Fundholders have saved pounds 64m on their budgets in a year - but are sitting on almost pounds 50m of those savings. Where they have spent the savings, more than half has gone on improving their surgeries or on office equipment - cash that can improve their pensions as well as patient care.
Andrew Foster, the commission's controller, said there was "nothing illegal or improper about having good premises". But given that the cash was originally all for patient care, the question had to be asked, "is this a good and wise judgement?"
He added: "If there were major patient services not being offered whilst money went into building, then that would have to raise a question, because obviously ultimately the building belongs to the doctor and becomes an asset."
His comments came as the National Health Service waiting list in England stands at almost 1 million. GP fundholding, he said, was "one of the Government's big ideas, and frankly, there's been a dearth of good information about how well it is doing".
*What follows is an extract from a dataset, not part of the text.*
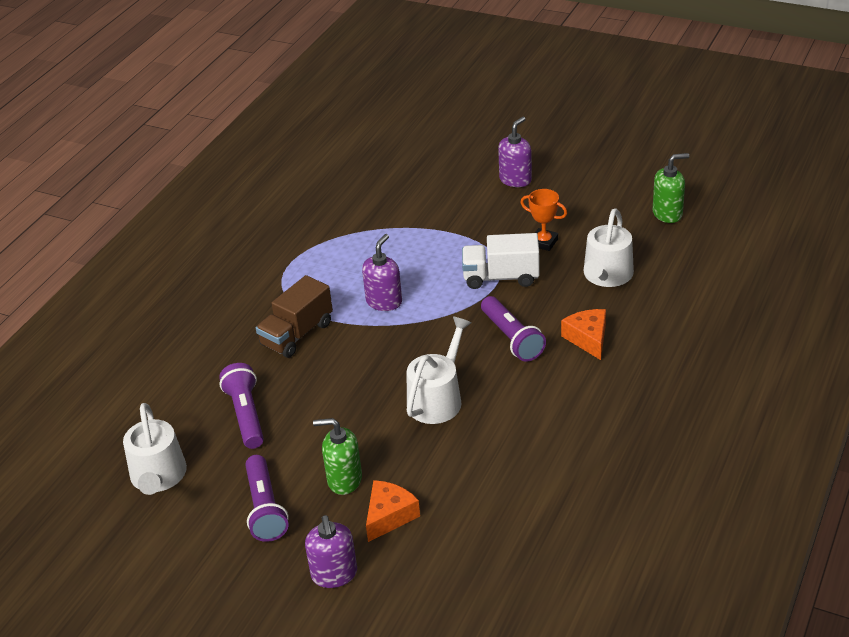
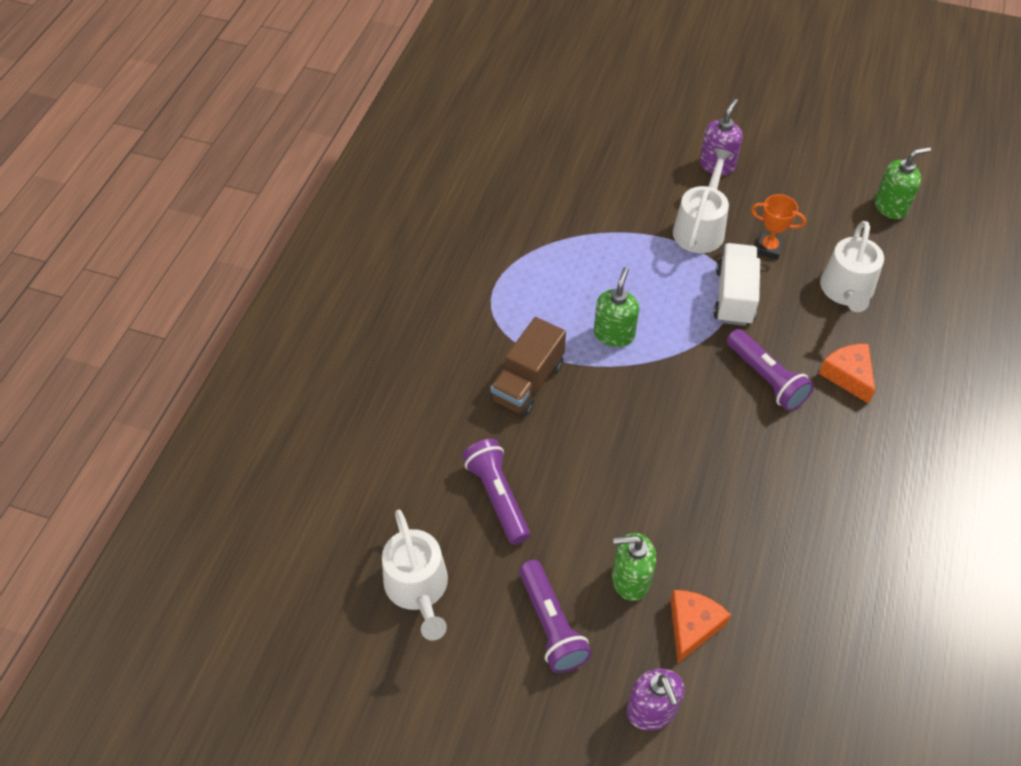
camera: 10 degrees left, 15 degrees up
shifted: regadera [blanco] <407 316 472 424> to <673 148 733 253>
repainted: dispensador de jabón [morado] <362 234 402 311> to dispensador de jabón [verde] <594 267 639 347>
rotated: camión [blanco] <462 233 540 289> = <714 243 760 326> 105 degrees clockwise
Only one-quarter of the pounds 19m that fundholders saved in 1993/94 has gone on direct patient services such as cutting waiting lists or buying additional treatments and care. A further pounds 46m - enough to run the whole of a reasonable sized district general hospital for a year - is unspent and does not have to be spent for four years from the time the saving was made.
The commission's first look at fundholding shows that of the pounds 19m in savings spent by the end of 1993/94, 35 per cent went on premises, 25 per cent on office furnishings and equipment, and 15 per cent on medical equipment. Only 25 per cent went on hospital and community services.
A Department of Health spokesman protested that savings had to be audited and plans made for how they would be spent. "All that takes time, and it is too simplistic to say there is a vast pot of money sloshing around that is going unspent."
Some fundholders returned some of the cash after making "windfall" savings in the first year, but successive waves of fundholders have proved increasingly reluctant to do so.
Almost one in three practices are fundholding, covering 41 per cent of the population. But in some inner cities fewer than 4 per cent of GPs are fundholders while in some rural areas, the figure is almost 90 per cent.
9Briefing on GP Fundholding, Audit Commission; HMSO; pounds 6.